# Marking or Labeling Corks?



## the_rayway (Jan 5, 2013)

Does anyone do this for the purposes of identifying your bottles when they are stored? I've been marking mine with my code in blue pen on the top of the cork.

Does anyone know if this causes issues down the road? I use synthetic long term storage corks.

Advice? Comments?


----------



## Runningwolf (Jan 5, 2013)

That is the number one reason for using shrink capsules. Makes identification fast and easy when the bottles are laying on the rack. What you are doing will not hurt anything. If you really wanted something simple you could go to the office supply store and get some of those star stickers the teachers use to put on your papers 40 years ago when you did good and apply those to the corks. They have multiple colors.


----------



## Dugger (Jan 5, 2013)

I do this with some of my bottles that are mixed- like different wines in the same box or my boxes of splits that may have 4 or more different wines. I just put an initial to identify it. I used to shrink cap all my bottles but now I just do those that are given away or need good presentation. I use mostly synthetics as well.


----------



## Duster (Jan 5, 2013)

not to hijack this post but I would love to find an inexpensive location to buy customized corks. I would love to have my name printed on my corks but so far everything I found more than doubles the cost of them or requires you to purchase thousands of them at one time.


----------



## rezod11 (Jan 5, 2013)

Duster said:


> not to hijack this post but I would love to find an inexpensive location to buy customized corks. I would love to have my name printed on my corks but so far everything I found more than doubles the cost of them or requires you to purchase thousands of them at one time.
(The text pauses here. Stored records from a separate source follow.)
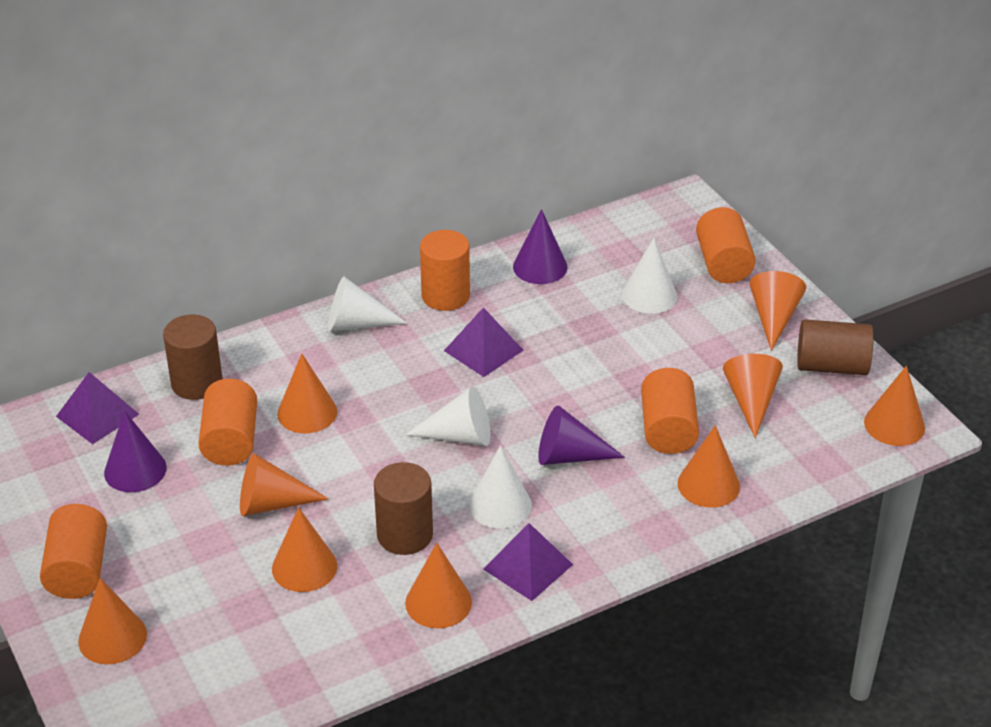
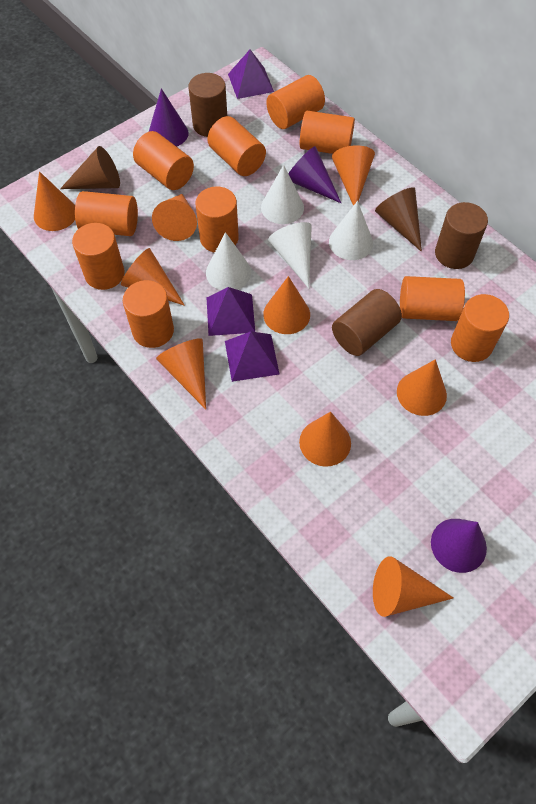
brown cone: 0 -> 2
orange cylinder: 5 -> 10

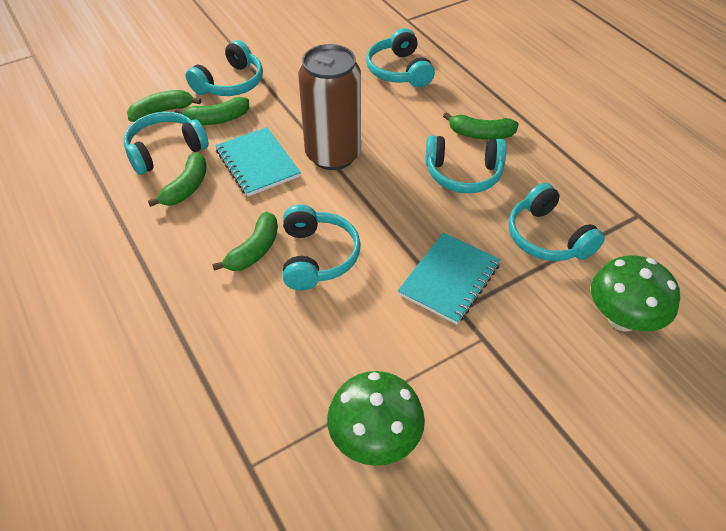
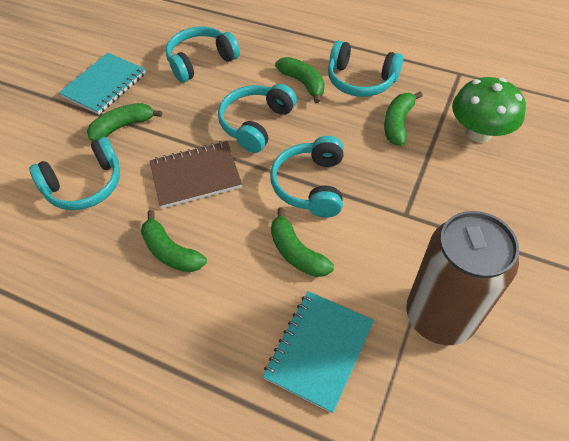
brown notebook: 0 -> 1
green mushroom: 2 -> 1
turquoise headphones: 6 -> 5

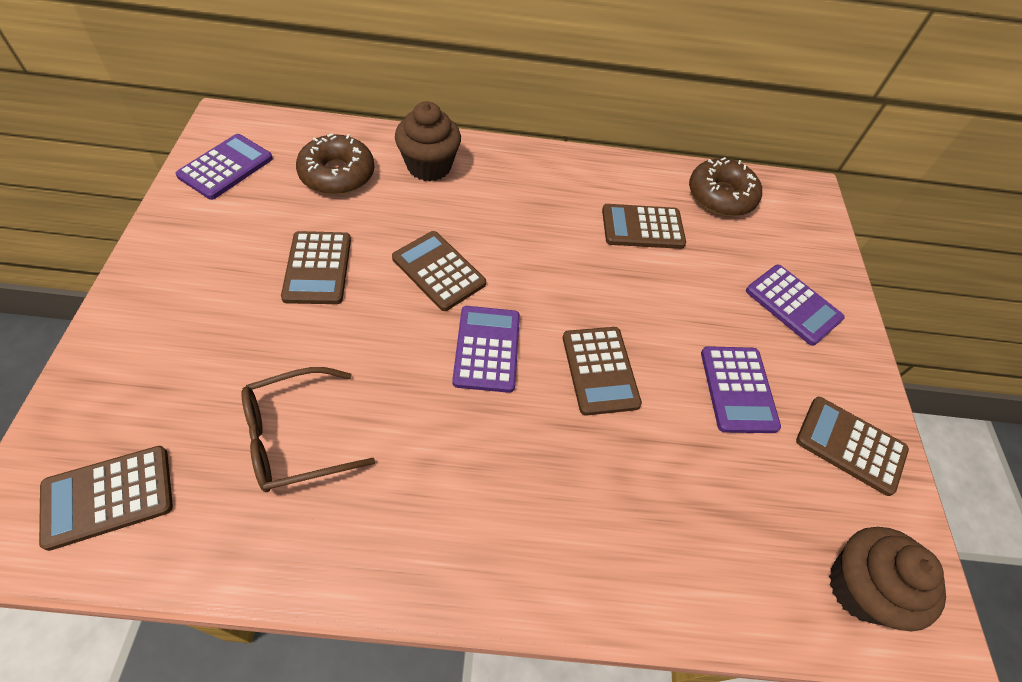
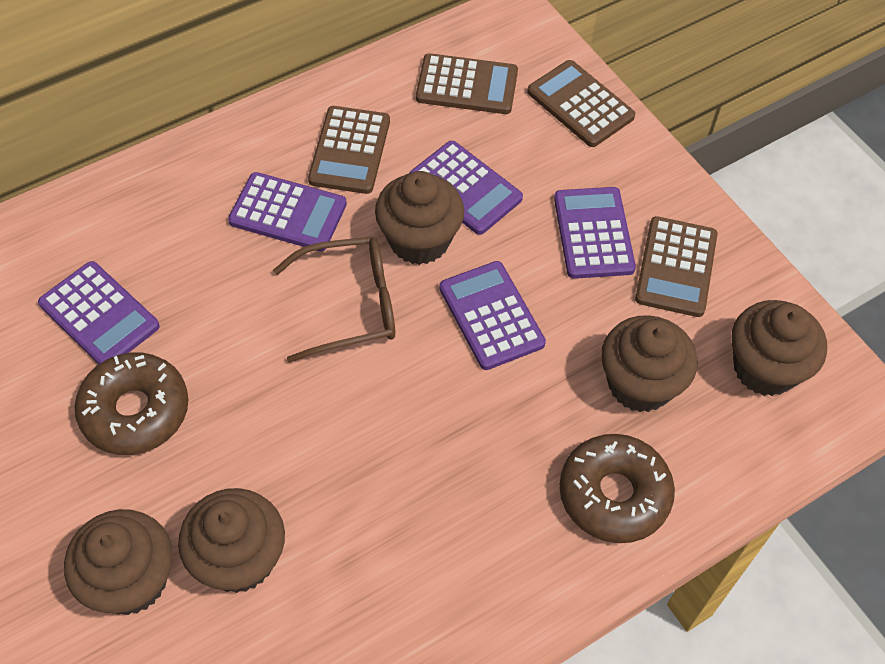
brown calculator: 6 -> 4
brown cupcake: 2 -> 5
purple calculator: 4 -> 5

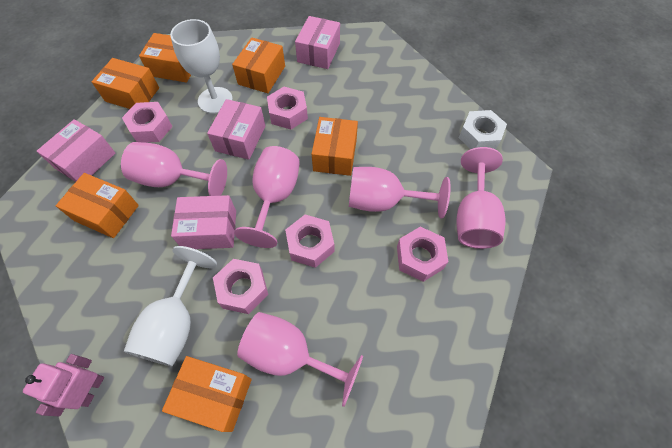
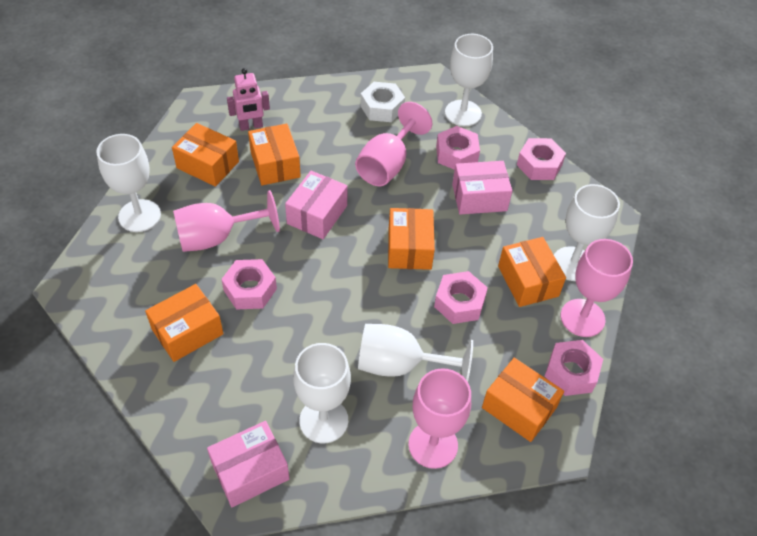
pink box: 4 -> 3
pink goblet: 5 -> 4
white goblet: 2 -> 5

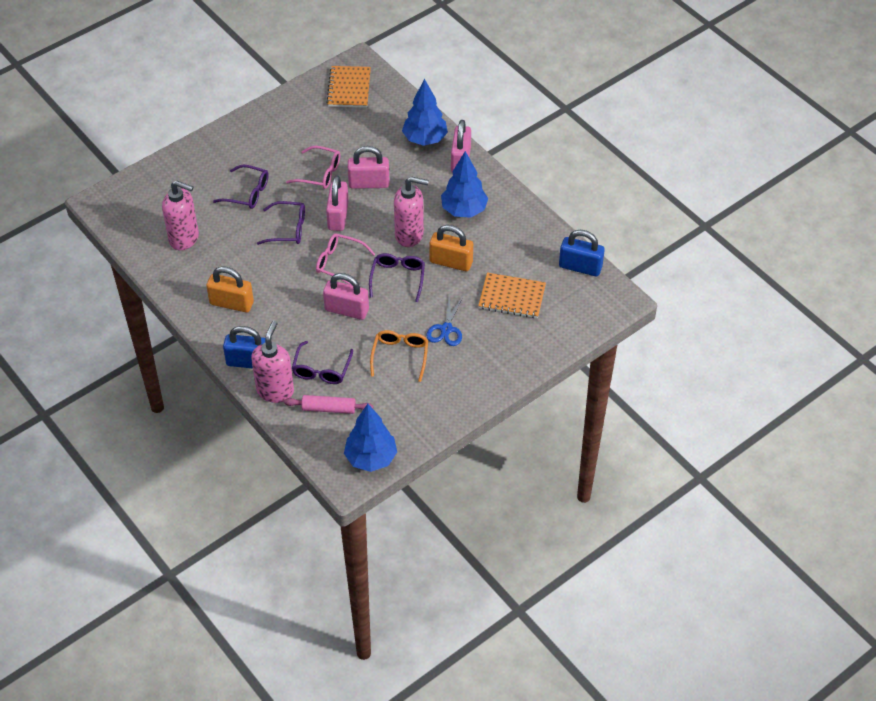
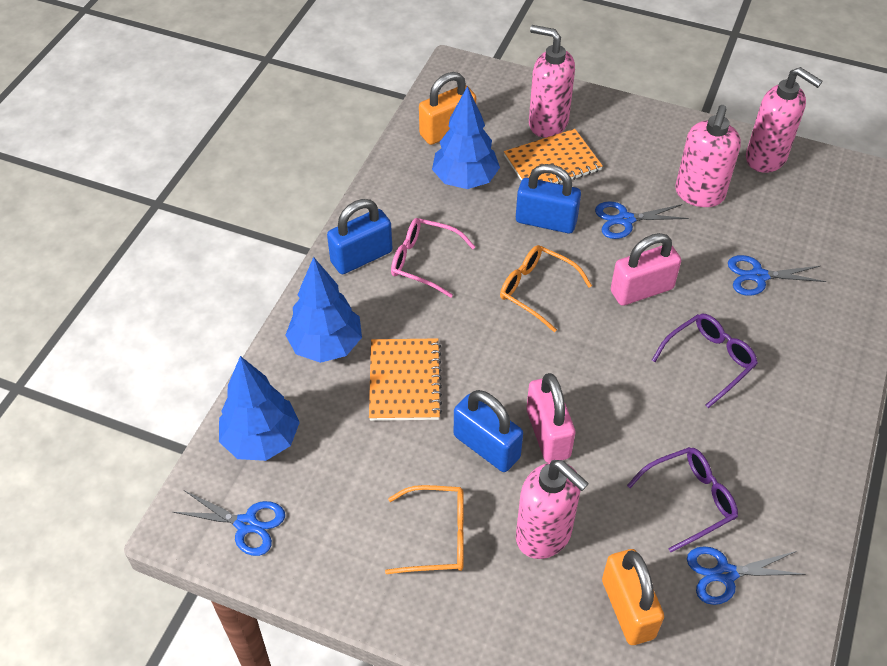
blue padlock: 2 -> 3
blue scissors: 1 -> 4
orange glasses: 1 -> 2
pink glasses: 2 -> 1
pink padlock: 4 -> 2
pink rolling pin: 1 -> 0
pink soap dispenser: 3 -> 4
purple glasses: 4 -> 2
Have you checked out a local printer? Someone in your area may be able to do this for a reasonable rate.


----------



## Runningwolf (Jan 5, 2013)

Duster said:


> not to hijack this post but I would love to find an inexpensive location to buy customized corks. I would love to have my name printed on my corks but so far everything I found more than doubles the cost of them or requires you to purchase thousands of them at one time.


 
Are you serious? I've been using them for several years now. You do have to buy 1000 at a time but the cost per cork is actually cheaper then buying other corks. I can tell you my last bag cost about $180 including shipping. Shipping was expensive from CA, probably about $50. I got the highest grade of 1+1 corks. That was less than $.18 each delivered to my door. There is a one time $100 fee for making the branding tool. The art dept is awesome to work with and you can put as much or little writting and graphics on the cork you want.


----------



## dangerdave (Jan 6, 2013)

I have a collection of colored Sharpies. I write the batch number on the top of each cork. These numbers refer to pages in my wine log. I also use bottle tags on my shelved wine for easy reference. One bottle tag per batch, and I know what's there in that nook.


----------



## keena (Jan 6, 2013)

Runningwolf said:


> Are you serious? I've been using them for several years now. You do have to buy 1000 at a time but the cost per cork is actually cheaper then buying other corks. I can tell you my last bag cost about $180 including shipping. Shipping was expensive from CA, probably about $50. I got the highest grade of 1+1 corks. That was less than $.18 each delivered to my door. There is a one time $100 fee for making the branding tool. The art dept is awesome to work with and you can put as much or little writting and graphics on the cork you want.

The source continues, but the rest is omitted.